Parte do livro discute as raízes dos movimentos populistas. Por que a América Latina é solo tão fértil para esse tipo de política? Não há consenso entre os autores, todavia, possíveis explanações são levantadas, como a elevada desigualdade de renda, criando tensões entre a população e permitindo a ascensão de figuras carismáticas prometendo alterar - de forma rápida e abrupta - o cenário atual. Outra tentativa de resposta é o quadro institucional. Nesse caso, um sistema político fragmentado, com fracas lideranças e pouca representatividade pode gerar um líder que tentará buscar o apoio de diferentes frentes para se manter no poder. No livro, o exemplo dado é o de Getúlio Vargas, que ora afagava os industriais, ora concedia benesses para os trabalhadores.
Uma terceira sugestão é o desconhecimento das leis econômicas, primordialmente as relações sobre restrições fiscais e cambiais. Políticas como o congelamento de preços, vasta criação de estatais e leis interferindo o funcionamento do setor privado entrariam no cômputo desse fator - a dificuldade dessa explicação é entender porque erros sistemáticos são realizados, parecendo não existir aprendizado com experiências malsucedidas. Nesse caso, talvez a ideologia possa ajudar a entender o processo. O quarto fator seria um elevado fator de desconto, ou seja, políticos preocupariam com os benefícios de curto prazo, expandindo os gastos e o crédito, mesmo sabendo que isso acarretaria problemas no longo prazo, mas o fardo de ajustar a economia poderia cair nos ombros de outros - tivemos algo próximo na década de 1950 com Juscelino Kubitschek (sobre isso textos aqui e aqui).

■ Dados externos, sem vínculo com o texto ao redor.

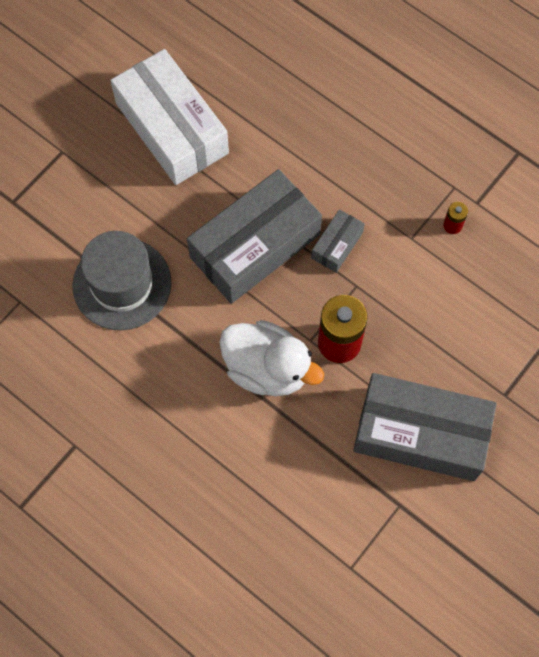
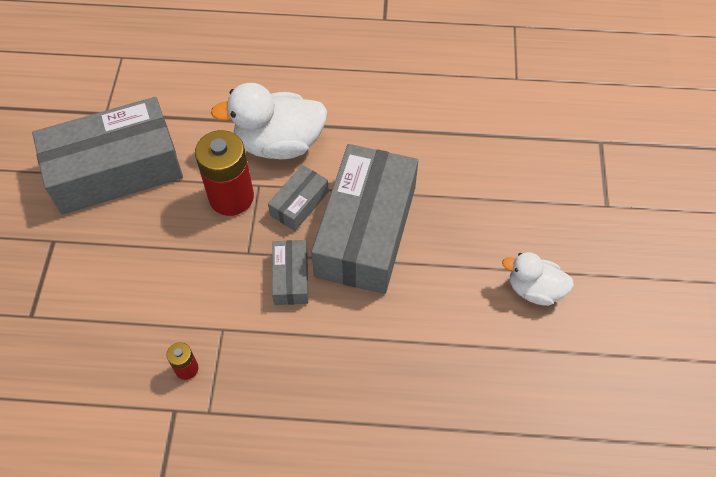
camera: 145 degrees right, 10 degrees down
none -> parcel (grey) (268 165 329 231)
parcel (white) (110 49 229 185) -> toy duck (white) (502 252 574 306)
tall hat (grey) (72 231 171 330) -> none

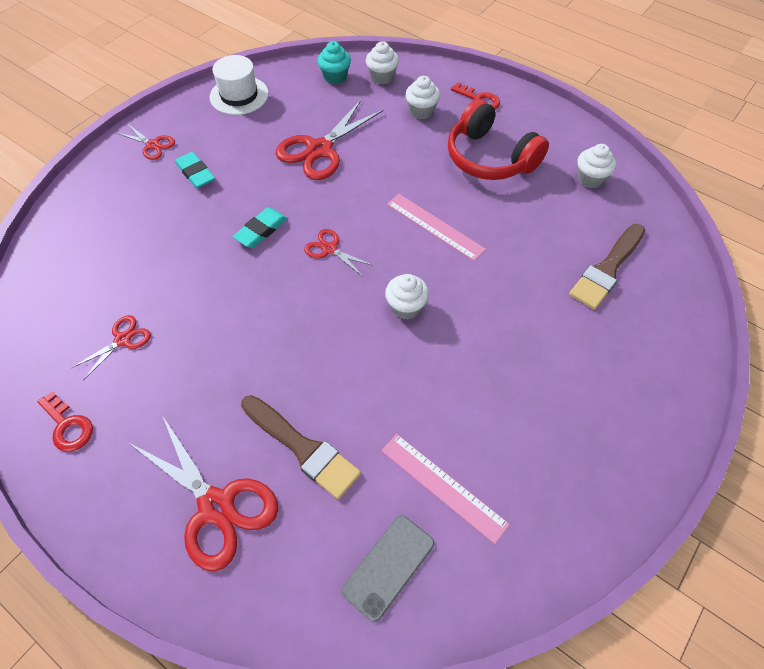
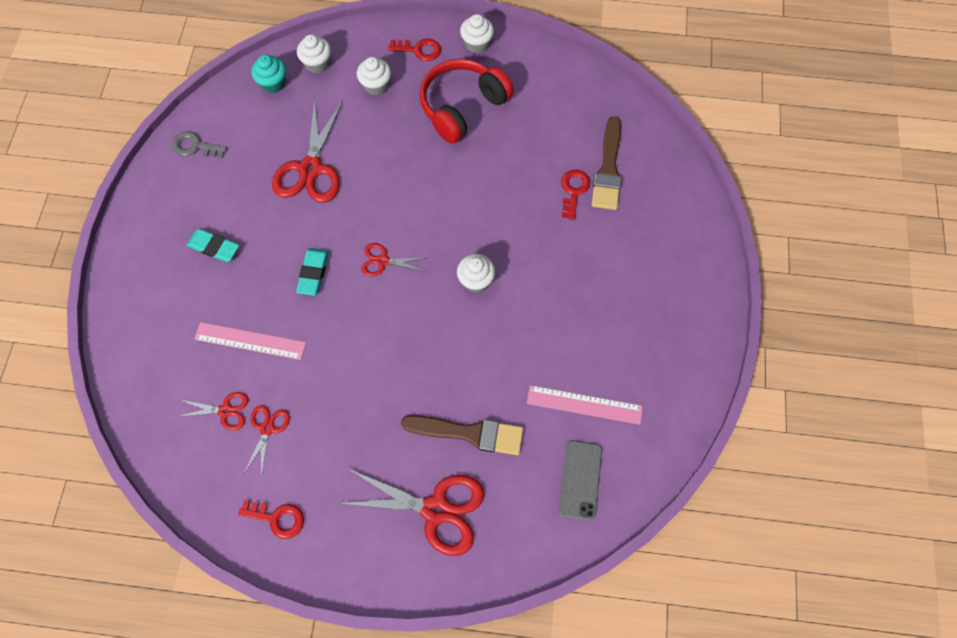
camera: 30 degrees left, 10 degrees up
tall hat (white) (210 55 269 115) -> key (grey) (172 131 227 158)
pair of scissors (scarlet) (117 124 175 160) -> pair of scissors (scarlet) (177 392 249 430), moved
straightedge (rosy) (387 194 486 261) -> straightedge (rosy) (194 322 306 360), moved
headphones (scarlet) (448 99 549 180) -> headphones (scarlet) (420 59 514 144), 120 degrees clockwise
fairy cake (white) (577 144 616 188) -> fairy cake (white) (460 14 494 53), moved
none -> key (scarlet) (561 170 590 220)

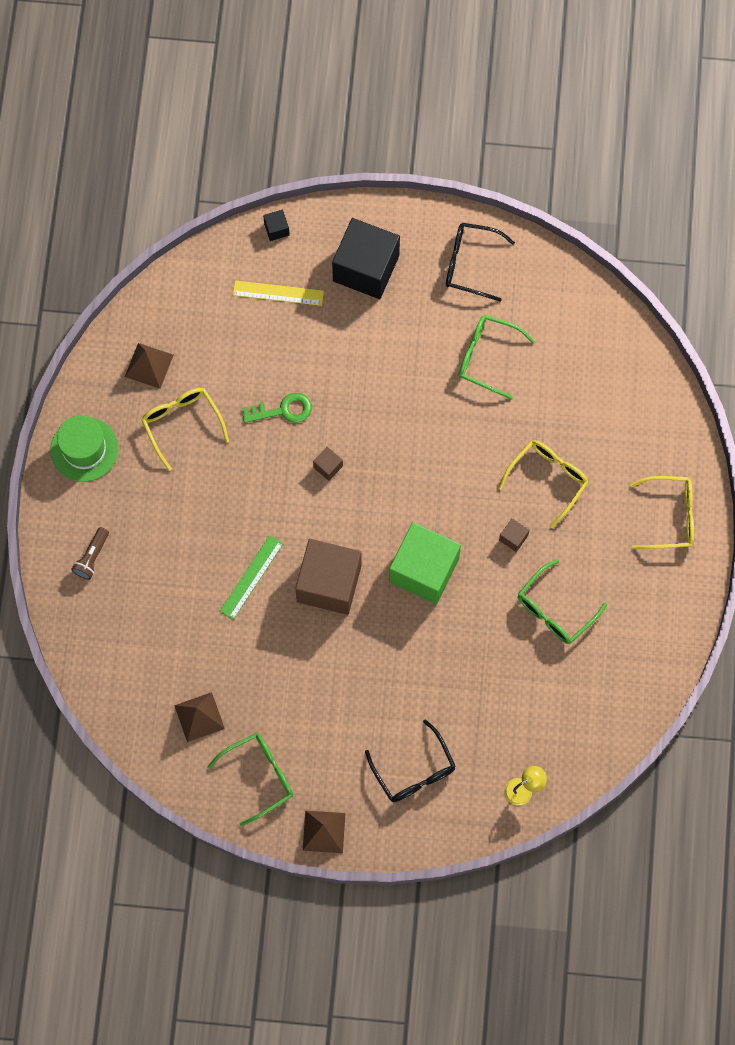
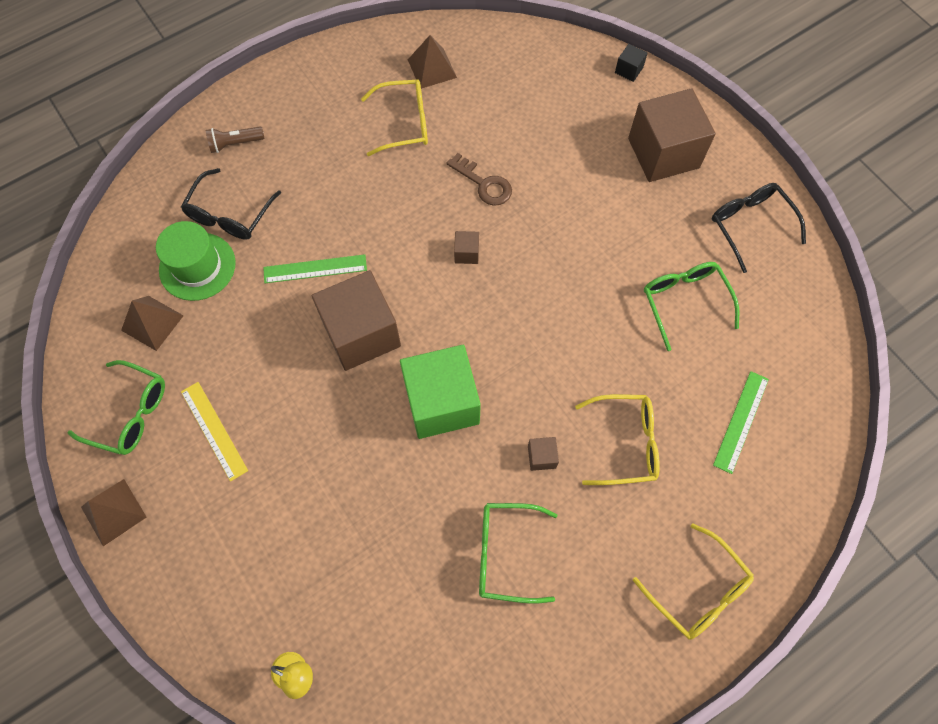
camera: 50 degrees right, 5 degrees down
tall hat (green) (50 415 119 482) -> tall hat (green) (156 221 236 301), moved
glasses (ebony) (365 720 456 802) -> glasses (ebony) (181 168 281 240), moved
straightedge (yellow) (233 280 324 306) -> straightedge (yellow) (181 382 248 481), moved
glasses (yellow) (141 388 229 471) -> glasses (yellow) (361 79 428 156), 60 degrees clockwise
key (green) (242 393 312 423) -> key (brown) (447 153 512 206)
block (ebony) (332 218 400 299) -> block (brown) (628 88 716 182)
none -> straightedge (green) (713 371 769 474)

Ponto importante do livro são os dados mostrando as camadas da população que mais sofrem com as experiências populistas: os mais pobres, justamente os que eram, no início do governo, os agentes visados para serem os mais beneficiados. Isso apenas reforça o fato de que a deterioração do ambiente macroeconômico impacta mais adversamente os pobres, as camadas desprotegidas da população. Veja uma amostra dese fato no gráfico abaixo, o qual retrata o salário real argentino entre os anos 1973 e 1976. Depois de bater um pico de 150, ele cai, ao final da experiência populista, para 50, valor inferior ao do início da série (que era de algo próximo a 100).

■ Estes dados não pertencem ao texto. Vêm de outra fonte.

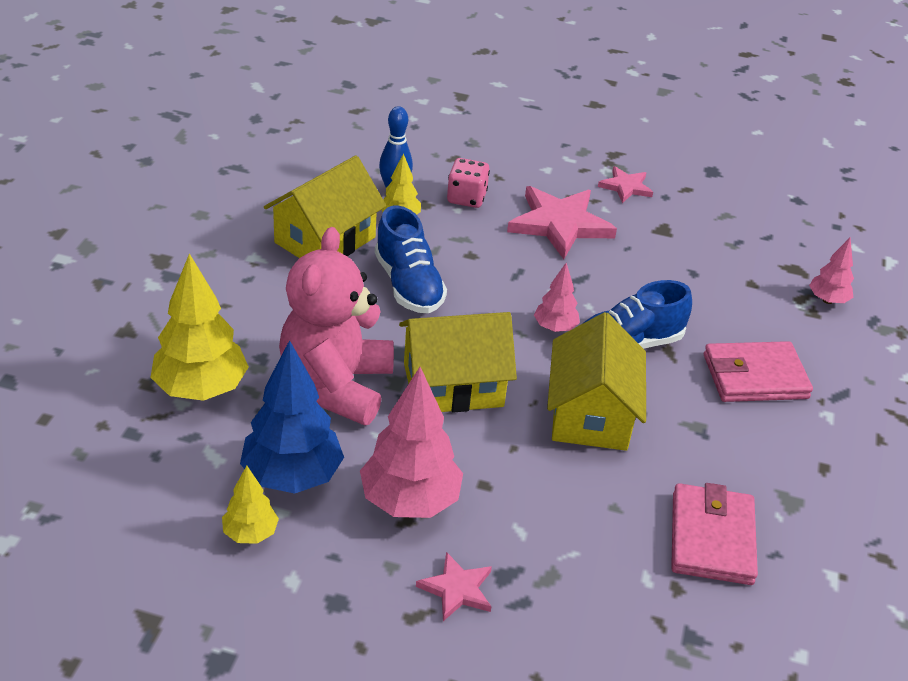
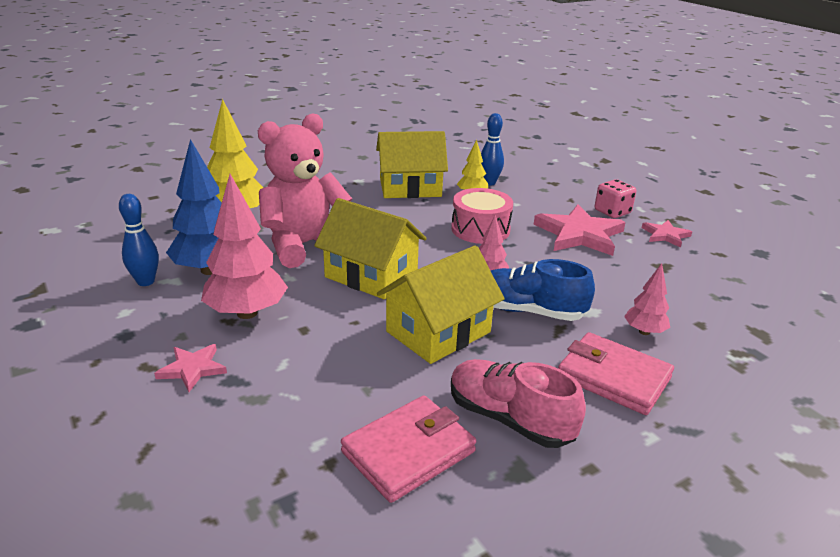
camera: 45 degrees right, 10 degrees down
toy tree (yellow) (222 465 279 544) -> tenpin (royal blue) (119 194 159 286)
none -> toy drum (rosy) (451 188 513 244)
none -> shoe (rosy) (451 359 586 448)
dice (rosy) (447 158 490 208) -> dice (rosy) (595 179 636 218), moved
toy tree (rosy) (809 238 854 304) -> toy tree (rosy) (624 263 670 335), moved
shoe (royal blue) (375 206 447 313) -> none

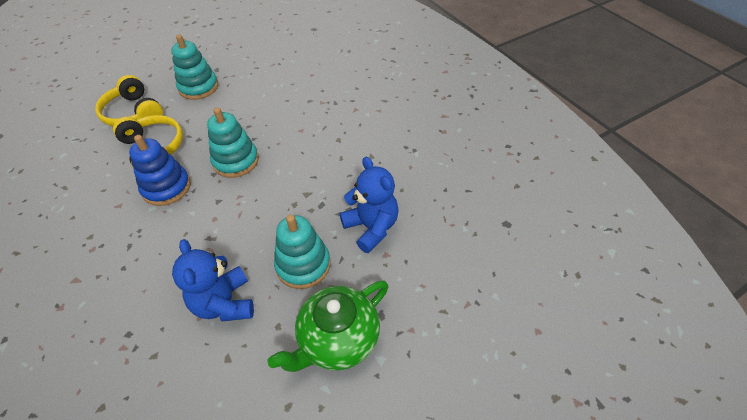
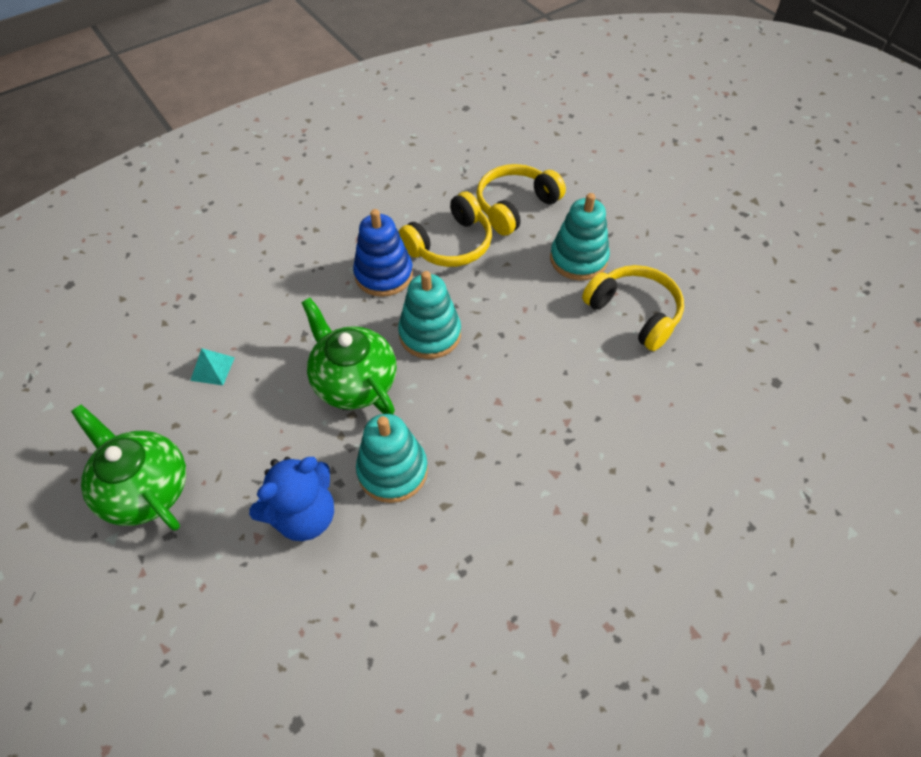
camera: 85 degrees right, 5 degrees up
teddy bear (royal blue) (172 239 254 321) -> solid pyramid (turquoise) (190 348 235 385)
none -> china teapot (green) (301 298 397 414)
stacking toy (turquoise) (274 214 331 289) -> stacking toy (turquoise) (356 414 428 503), moved
none -> headphones (yellow) (582 265 684 351)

Observação digna de nota é a de que os populistas, apesar do discurso de auxiliar os mais pobres, de fato não os beneficia. Basta questionar quem são os mais pobres. Não são os trabalhadores formais, pois apesar de baixas remunerações, contam com direitos sociais e serviços públicos. É a mão de obra informal e o setor rural a parcela com menor rendimento na América Latina, a qual é ignorada reiteradamente pelos populistas. Tome por exemplo a política de renda de valorizar o salário mínimo, justificada sob o pilar de que ela ajudaria os mais pobres. Setor informal o recebe? E o setor rural?
Além de Dornbusch, há outros economistas famosos que participam com textos no livro, como Alberto Alesina, Calvo, Ocampo, Harberger e Urrutia. Uma coleção de bons valores e profissionais. O leitor passará a conhecer melhor o continente latino, pois episódios no México, Colômbia, Argentina, Brasil, Chile, Nicarágua e Peru são descritos e analisados com alto rigor técnico. No final de cada capítulo, há ainda comentários de outros autores criticando e sugerindo outros pontos de vista e de interpretação. Livro imperdível para se conhecer a política econômica da América Latina.